Open Source

Build a Beowulf cluster with Red Hat Linux and VMware

See how you can install a Beowulf cluster inside VMware using a Red Hat Linux server.


The Beowulf cluster is a number-crunching monster. In fact, you would be hard-pressed to find another type of machine that will give you more number-crunching power for your dollar.

The problem is that there are relatively few IT pros that really understand how to create a Beowulf cluster. But creating a Beowulf cluster doesn’t have to be overly complex (or expensive, for that matter). Surprised? Don’t be. With the help of VMware, I am going to show you, step-by-step, the process of creating your own Linux Beowulf cluster. Once you see how easy it is, you might just be ready to implement this powerful workhorse in your organization.

Got cluster?
Need more information on Linux clustering? If so, take a look at these TechProGuild articles:

The hardware
The primary purpose of this article is to explain how to build a Linux Beowulf cluster that doesn’t need high-end hardware or a speedy private network. With these parameters in mind, I have created two Linux virtual machines on VMware partitions running on my Windows XP machine.

Each VMware virtual machine is configured with 96 MB of RAM and 3 GB of disk space. Each node is also configured on its own private network that utilizes network address translation (NAT) to get to the outside world through my Windows XP machine.

RAM
I decided to limit each virtual machine to 96 MB of RAM, which is sufficient for the purposes of this document. For a larger production, 256 MB of memory is recommended.

The operating system
For these installations, I have chosen a minimal Linux installation. I am using Red Hat Linux 7.2 distribution CDs and have foregone the X Windows components and installed mainly just development tools and networking tools, such as rsh, nfs, and OpenSSH. Each installation is identical to all of the others.
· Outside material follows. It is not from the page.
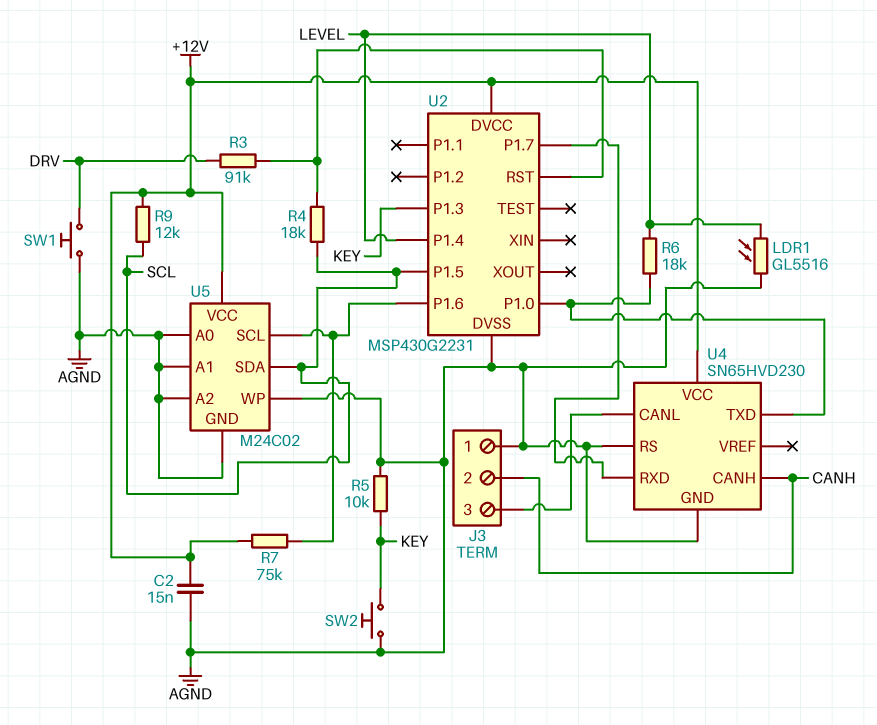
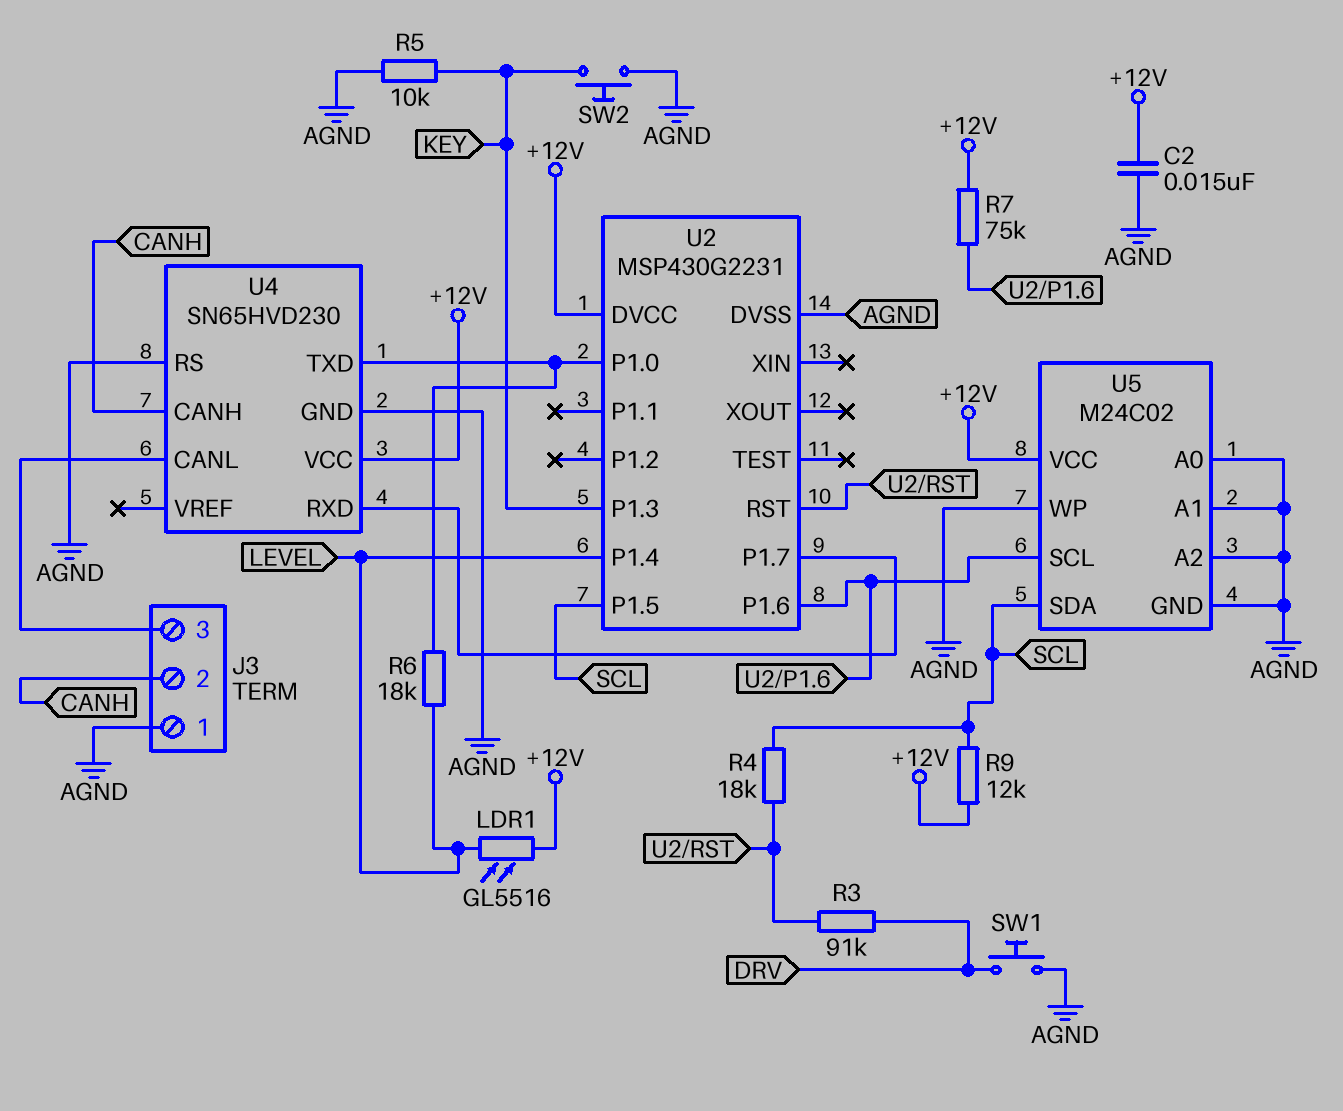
LDR1: GL5516 (AGND, LEVEL) -> GL5516 (+12V, LEVEL)

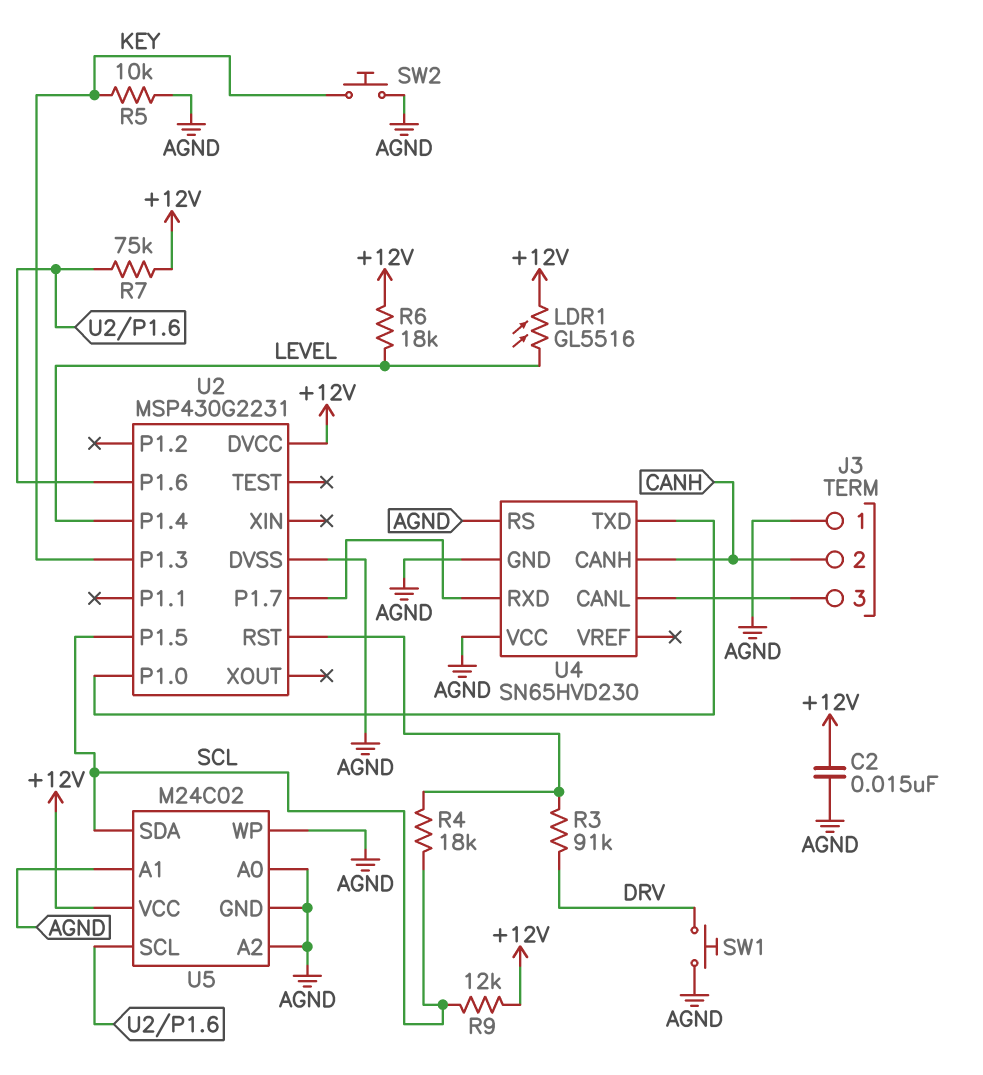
R6: 18k (LEVEL, U2/P1.0) -> 18k (+12V, LEVEL)
U4 pin VCC: +12V -> AGND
I installed the first machine into its VMware partition and then copied and renamed it for the second and third virtual machines. In the real world, using a tool such as Ghost or rsync would be the preferred method for creating identical nodes.

Host names and edit tips
Host names for these two machines are ”mn” for the master nodes and ”sn1” for the slave node. Also, for any file edits, feel free to use your favorite text editor. Mine happens to be Pico, so that is what I used for this example.

Security
Because this cluster is not attached to the outside world, I did not install a firewall. Also, for simplicity’s sake, I did everything as the root user. If you set up your own cluster, be sure to address these two issues to provide a reasonable level of security.

The clustering software
To begin, I had to make sure that the rsh and the telnet servers were installed. One way to see if the daemons are running is to run the setup program (by running the command setup), choose System Services from the menu, and see if the daemons appear on the list. If they do not, they can be installed from CD1 of the Red Hat distribution. If you are not using Red Hat 7.2 CDs from Red Hat, then the instructions below may not be correct for the system being used. Here are the instructions for installing the servers and daemons:
  1. ·        Insert Red Hat CD1.
  2. ·        Mount it with mount /dev/cdrom.
  3. ·        Change to the RPMS directory with cd /mnt/cdrom/Redhat/RPMS.
  4. ·        Install the rsh server with rpm –i rsh-server-0.17-5.i386.rpm.
  5. ·        Install the telnet server with rpm –i telnet-server-0.17-20.i386.rpm. Note that the telnet server also requires xinetd. If you don’t have xinetd installed, you will be informed of its absence. To install xinetd, type rpm –i xinetd-2.3.3-1.i386.rpm at the command line.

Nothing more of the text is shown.